Thune talks jobs, spending, debt
By ELISA SAND, Staff Reporter
U.S. Sen. John Thune said that three main themes came out of the November election -- job creation, spending and debt -- and all are interconnected.|
Thune was the keynote speaker at the Lake Area Improvement Corporation annual meeting on Tuesday at the Dakota Prairie Playhouse. During his speech, Thune discussed potential votes he expects to take place and some of the challenges ahead for U.S. congressmen.
Thune said that expects a vote to repeal the healthcare legislation. His prediction is that it will pass in the House of Representatives but likely will fail in the Senate. Even if it passed both chambers, he said, the action will meet a presidential veto, which would then take a two-thirds vote override that veto.
"Absent repealing it entirely, we will see rifle shots at mandates that are being challenged right now in court," Thune said.
Thune said he also expects a vote to enact permanent extensions of tax cuts, and Congress will have to take action on increasing the debt limit beyond the current $14 trillion deficit.
"This will present a challenge and an opportunity to do something about spending and serious reform," Thune said. "If we're going to change something, we should change something about the budget process."
In areas of reform, Thune said, one measure would include passing a biannual budget. Congressional leaders could pass the budget during the odd-numbered, non-election years and use the even-numbered years to address spending control measures.
He suggests creating a binding budget resolution, allowing a line-item veto and the creation of a committee that would address cost-saving measures.
As for the nation's deficit, Thune said, that item is something that needs to be under control in the next three to five years.
"Spending in the past two years is up 21 percent," he said. "There's some talk of reverting to 2008 levels. That would demonstrate a desire to get spending under control."
The $3.5 trillion discretionary budget is one-sixth of the federal budget. Thune said four-sixths of the budget is Social Security, Medicare and Medicaid and the national debt.
"Social Security reform is long overdue," he said. "We're heading for a fiscal train wreck if we don't reform."
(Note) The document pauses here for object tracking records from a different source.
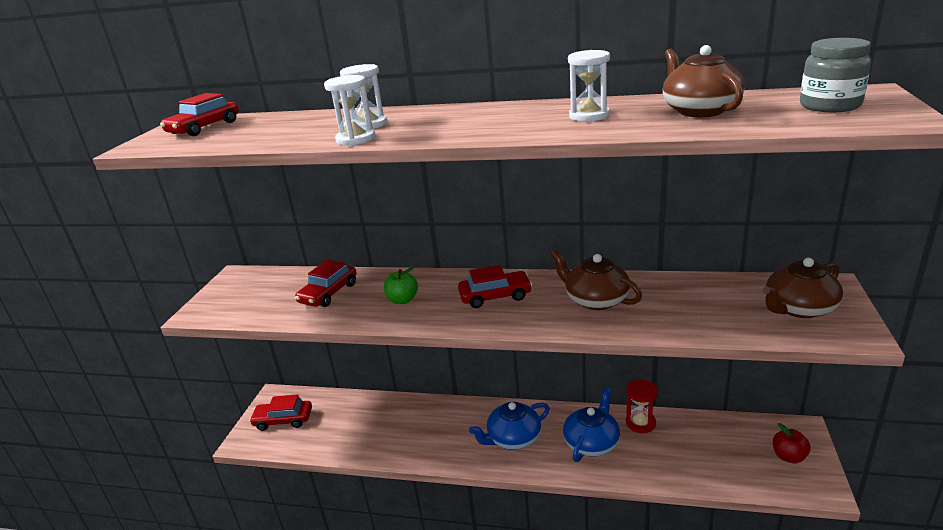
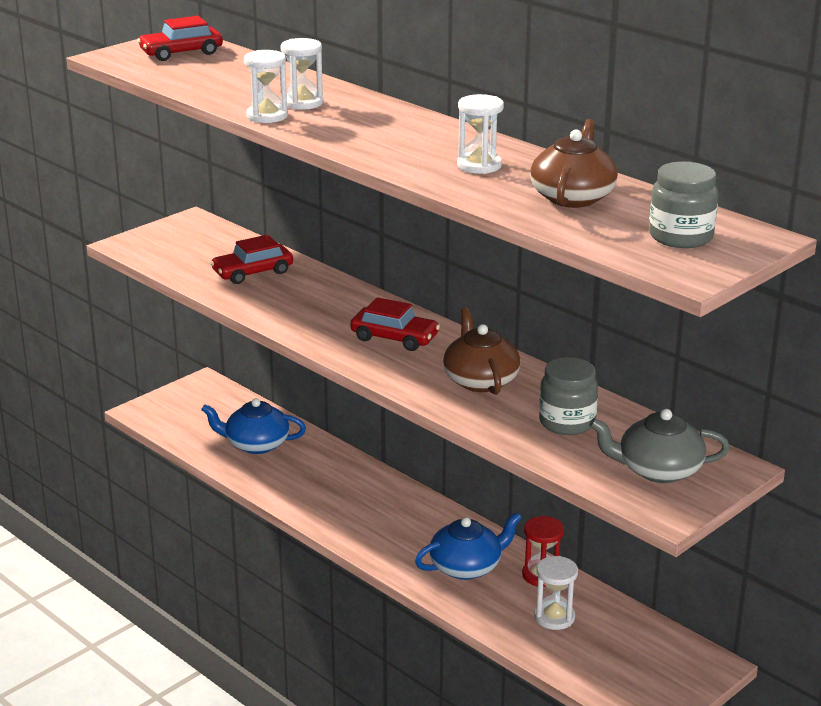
camera: 30 degrees right, 0 degrees up
(283, 420) = (193, 409): red car -> none
(402, 300) = (308, 306): green apple -> none
(513, 438) = (393, 526): blue teapot -> blue teapot (256, 444)
(684, 449) = (554, 617): none -> white hourglass
(694, 303) = (567, 422): none -> grey jar
(788, 456) = (656, 676): red apple -> none
(799, 308) = (658, 470): brown teapot -> grey teapot

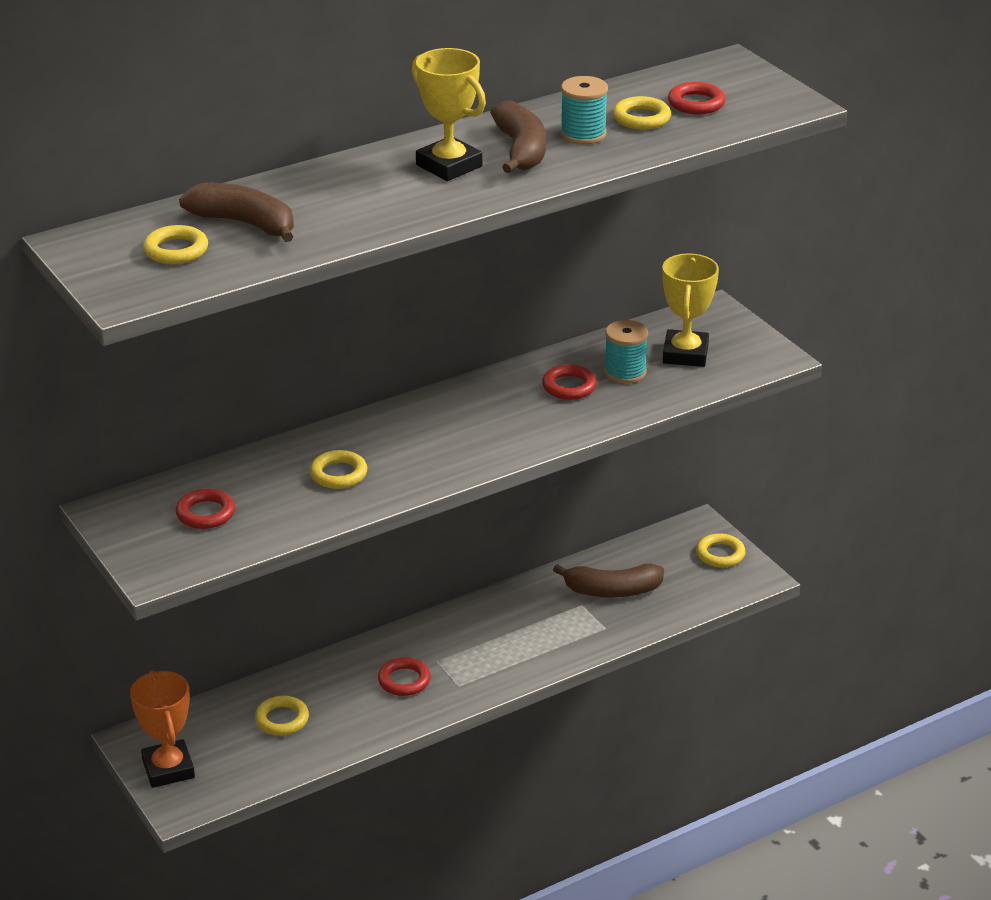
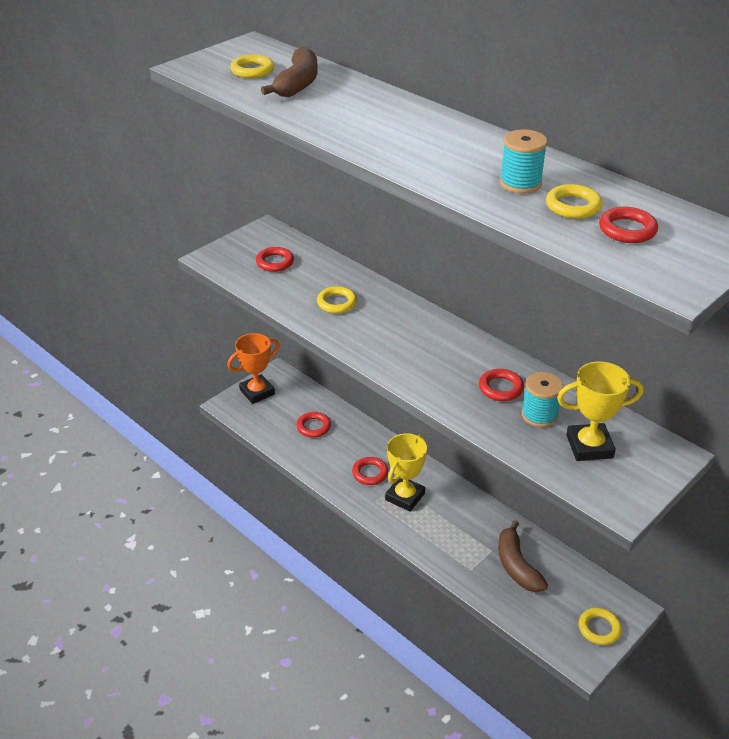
camera: 75 degrees right, 5 degrees up
(282, 719) = (313, 427): yellow ring -> red ring
(449, 166) = (425, 137): yellow trophy -> yellow trophy (405, 497)
(521, 150) = (472, 161): brown banana -> none

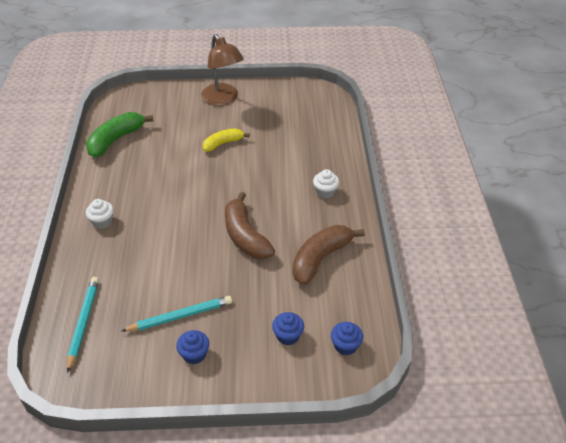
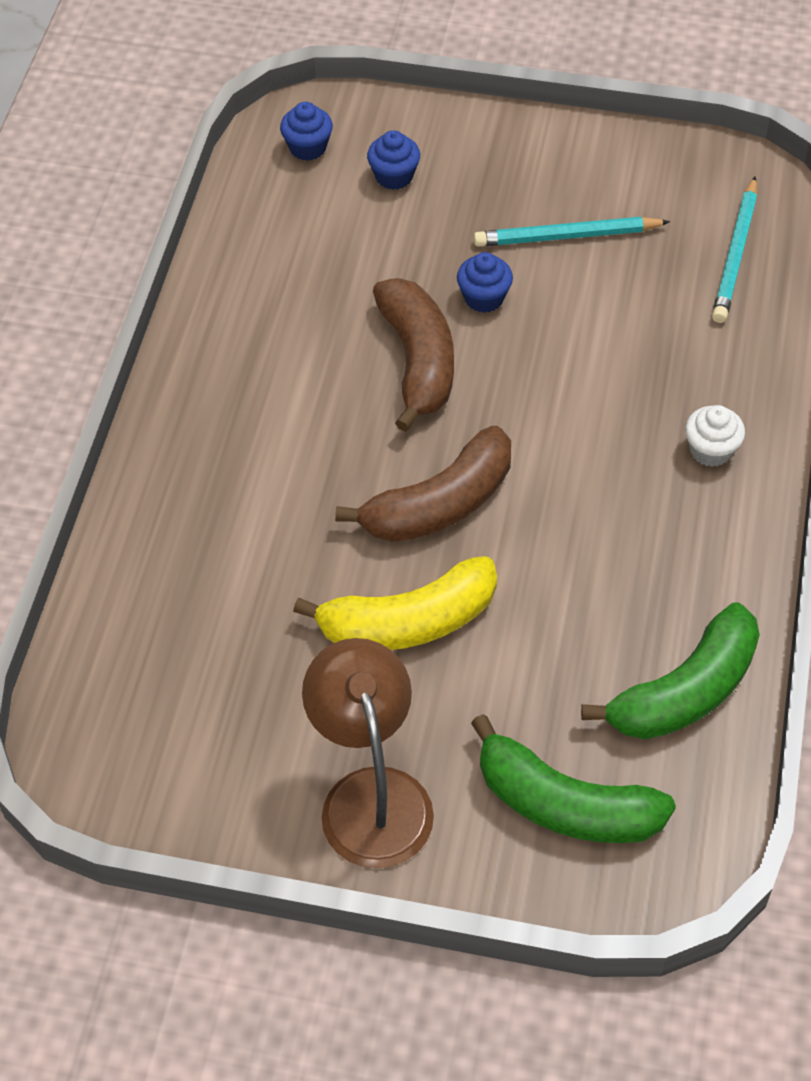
camera: 165 degrees left, 10 degrees up
(157, 106) = (565, 804): none -> green banana
(194, 354) = (551, 176): blue cupcake -> blue cupcake (484, 298)
(223, 143) = (408, 622): yellow banana -> yellow banana, size x1.59
(321, 258) = (287, 290): brown banana -> brown banana (439, 504)
(325, 192) = (216, 433): white cupcake -> none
As for the future of South Dakota, Thune said, he is optimistic. While 4 1/2 percent unemployment is high for South Dakota, it's half of the current national unemployment rate.
"It's staggering what California and Illinois are dealing with," he said. "I'm very bullish and optimistic about the future of South Dakota."
When asked about the outlook on ethanol, Thune said that continuing federal subsidies for ethanol is becoming more difficult because there's a growing coalition of people against biofuels. Thune said what's needed for ethanol is an increase in the ethanol market, more flex fuel vehicles and an increase in blender pumps installed across the country.
Thune also highlighted infrastructure funding, the highway bill, funding shortfalls and how those things relate to local projects like an effort to widen SD-34 to a four-lane highway from Madison to Colman.
One thing that's critically important when it comes to obtaining federal funding, he said, is having the SD-34 project on the state's priority list.
"It's a different environment; we have to be willing to adapt to different ways," he said.